When I came to this realisation, I had three guardsmen left that I could do. With these, I sort of went wild. I took a couple of
WIP shots (before they'd be covered in shields) to show off some of the conversion work.
On the right, we have an Attillan (or whatever). He got a fur jerkin a la my chaos dudes and a mongolian-style fur hat with pointy bit. He also has an extra sword (I got access to the client's spare bitz, mostly catachan), but my favorite little bit of conversion work on the model is that he has spurs.
In the middle, you've got the ad-mech. Unfortunately, this picture completely washes it out, but I scratchbuilt a mechanical arm for him to hold the axe in. I also gouged out his jaw (but left the lower lip on, just to be creepy), and shoved a big ol' hose in there. I then added more tubing with
GS on the back, and another bit of wire coming in from the arm. The one thing you're missing from this picture is that instead of holding onto the shield, I put some rivets on the inside of the arm to make the shield be bolted straight onto his arm. The joke quickly became that this let him have his hand free to hold the inquisitor's coffee.

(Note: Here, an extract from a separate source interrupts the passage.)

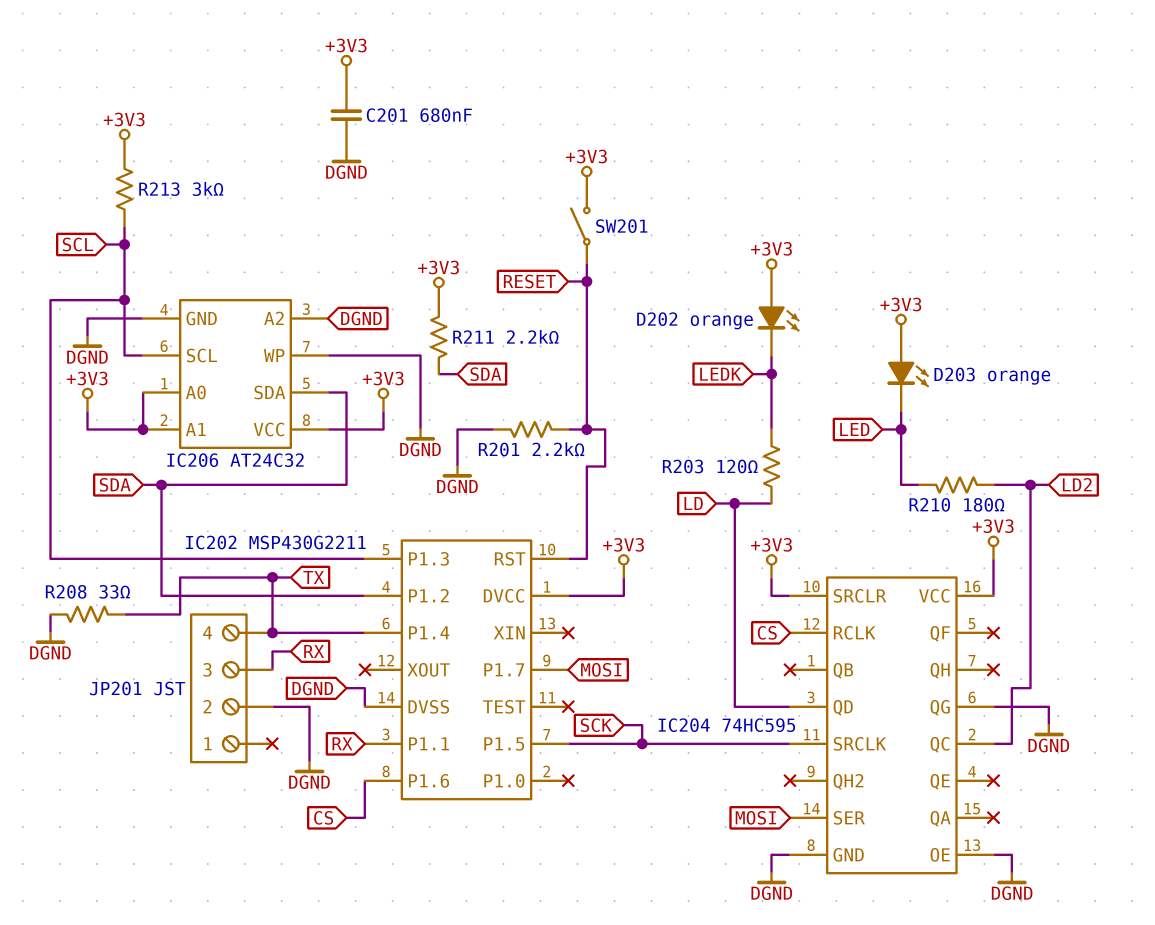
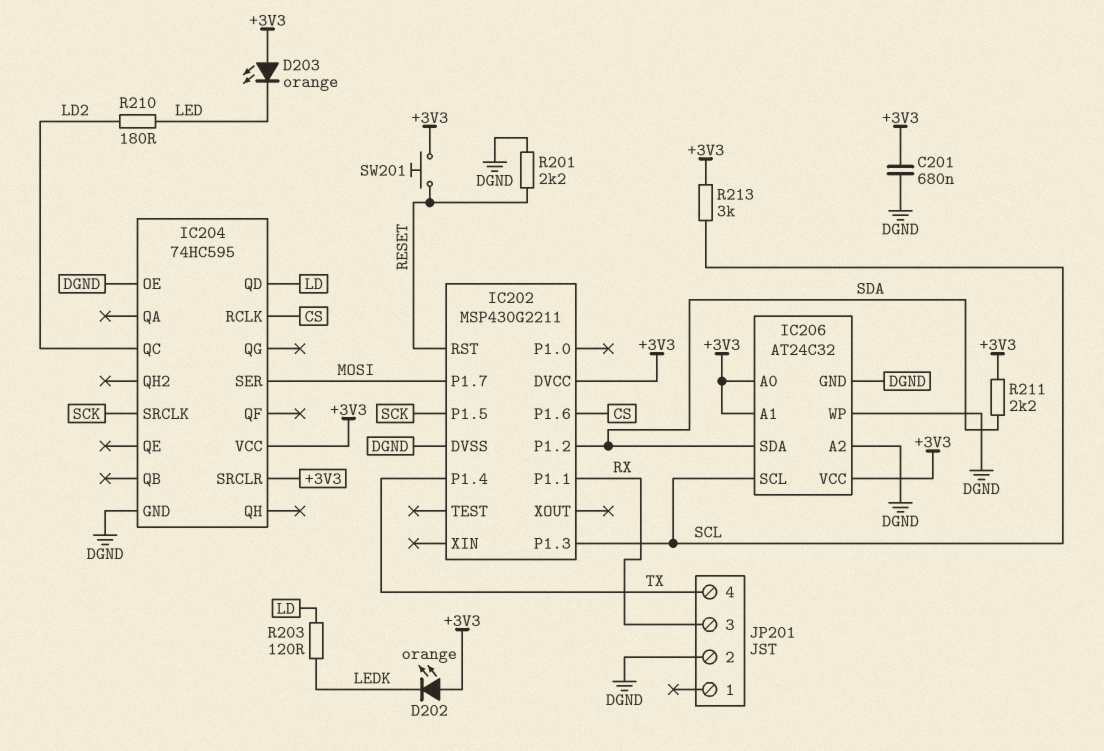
IC204 pin QG: DGND -> none
R208: 33 (DGND, TX) -> none
SW201: switch (+3V3, RESET) -> button (+3V3, RESET)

On the right, you have my favorite piece - full napoleonic guardsman. I made the epaulettes from plasticard and two stages of greenstuff. The head was a cadian one shaved down, with ears and some mutton chops GSed on a la my Folerans. The kepi was assembled in a few stages, but the real genius of it was that, unlike usual, I didn't shave the helmet all the way off, but left the part on top there, so the
GS is firmly anchored to a plastic core, which made the whole thing a lot more stable to work with. The extra classy touch was the feathers, which were chopped out of a dark angel terminator shield. That and the aquilla on the front of the hat, which was just more
GS in applique.
Anyways, getting the axes and shields in place wound up being as boring and tedious as I thought it would be, but by now it was made up with the previous bit of creativity I had. When it was done, I brought it to the client and he loved them. He especially liked how to created a Last Chancers motif.
No painting for this commission, because the client has a very particular way of painting his minis. Meanwhile, his payment was peculiar, in that this whole project was traded for a few random catachan bitz, a pair of window
AC units, and the world's larges coffee table. He was moving in with a girl, so didn't need all of his stuff as he left his old apartment.

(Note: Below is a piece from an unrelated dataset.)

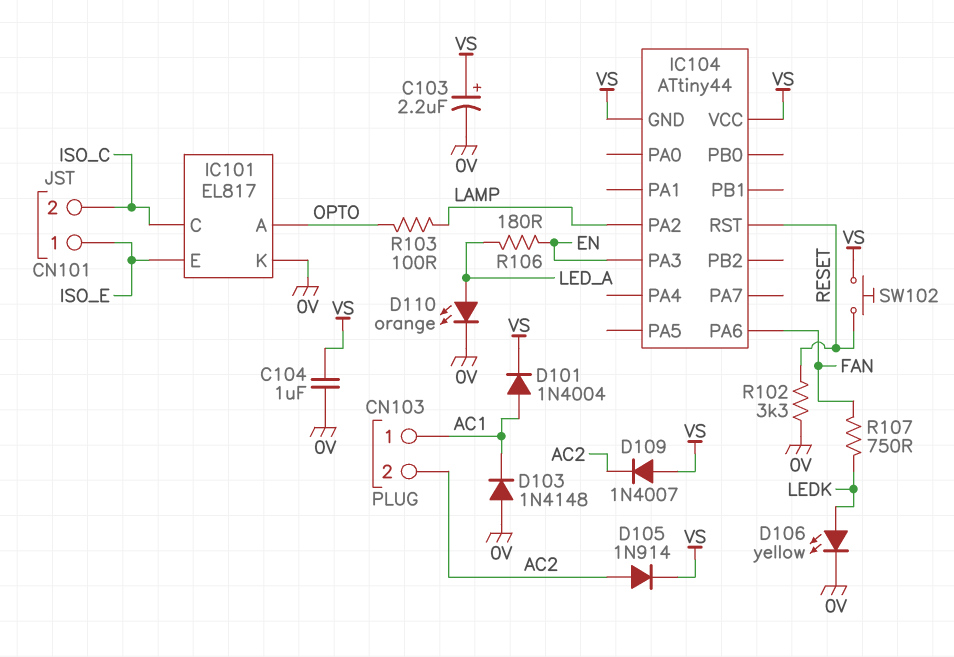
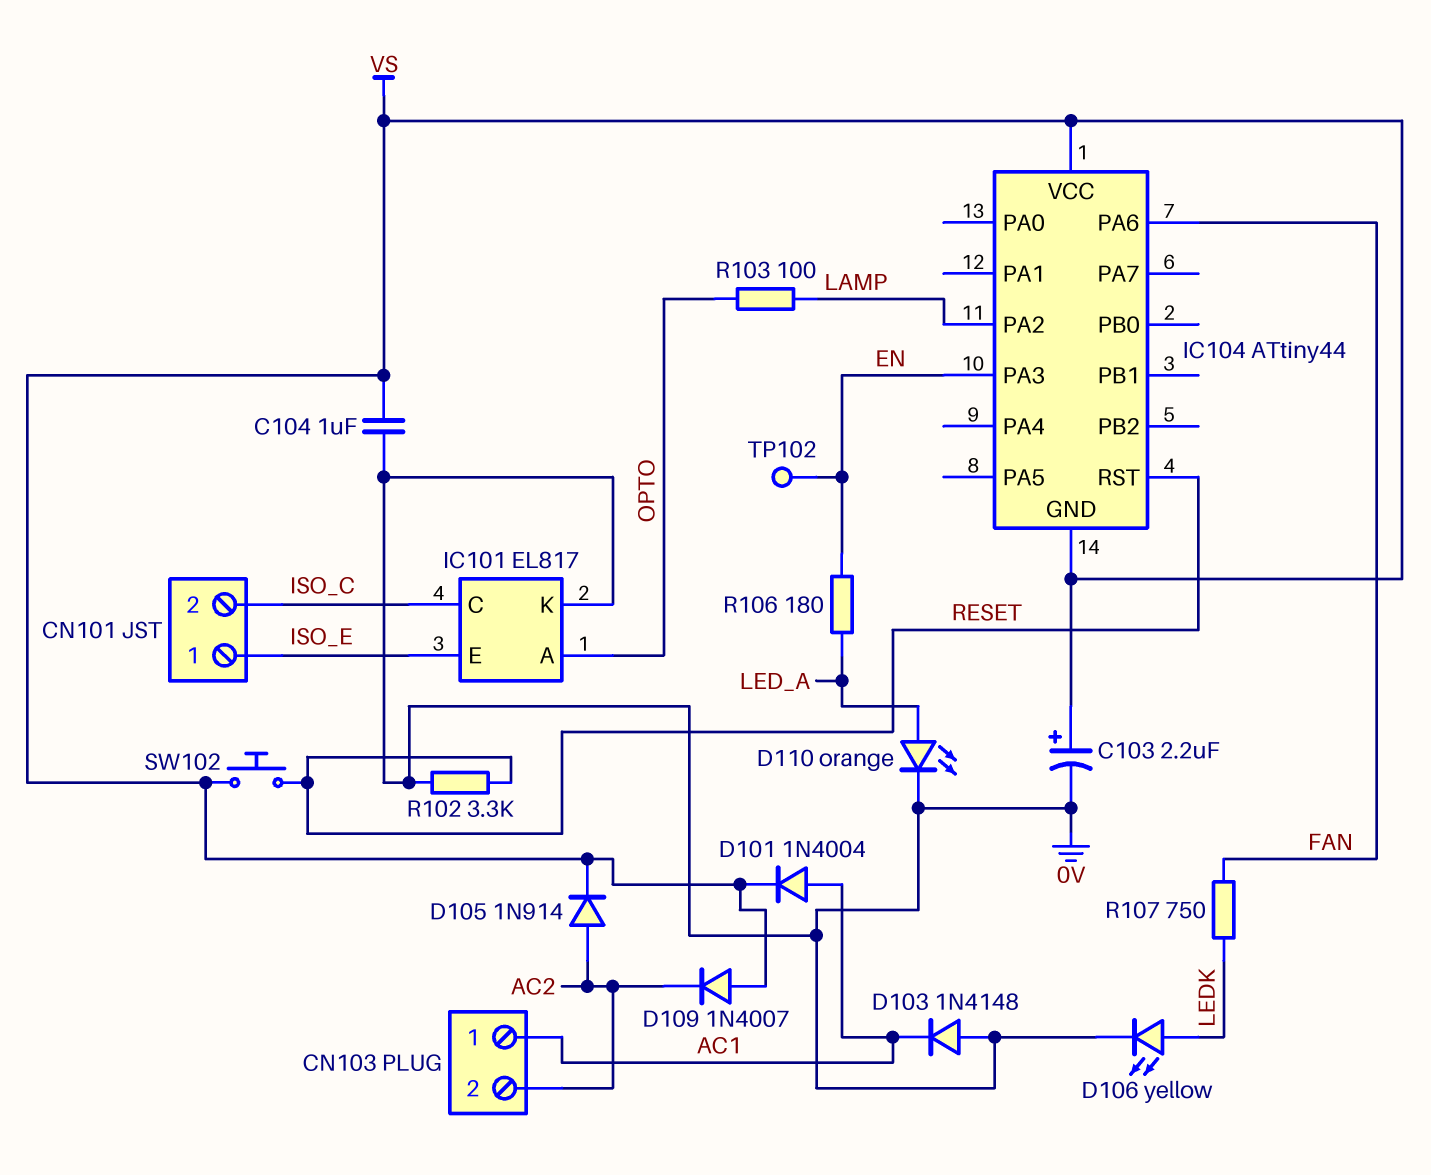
TP102: none -> test point (EN)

Anyways, these are the minis.
A fighting Catachan:
A fightinger Catachan:
An at-least-he-knows-how-to-use-the-shield Cadian:
A Salvar Chem Dog:
A scared-straight hive ganger:
A noble (if thuggish) former-horseman:
I don't know where he's from, but he dances a mean robot:
He keeps telling us to "look sharpe", whatever that means:
Anyways, this wound up being a neat little project after all. It was nice to be able to play around a bit. It was kind of surprising just how much you could do with the basic two plastic kits, and that was only with spending a few hours on any one of them. It was easy enough that one might almost consider the possibility of making even stranger guardsmen, or an entire company of something like this...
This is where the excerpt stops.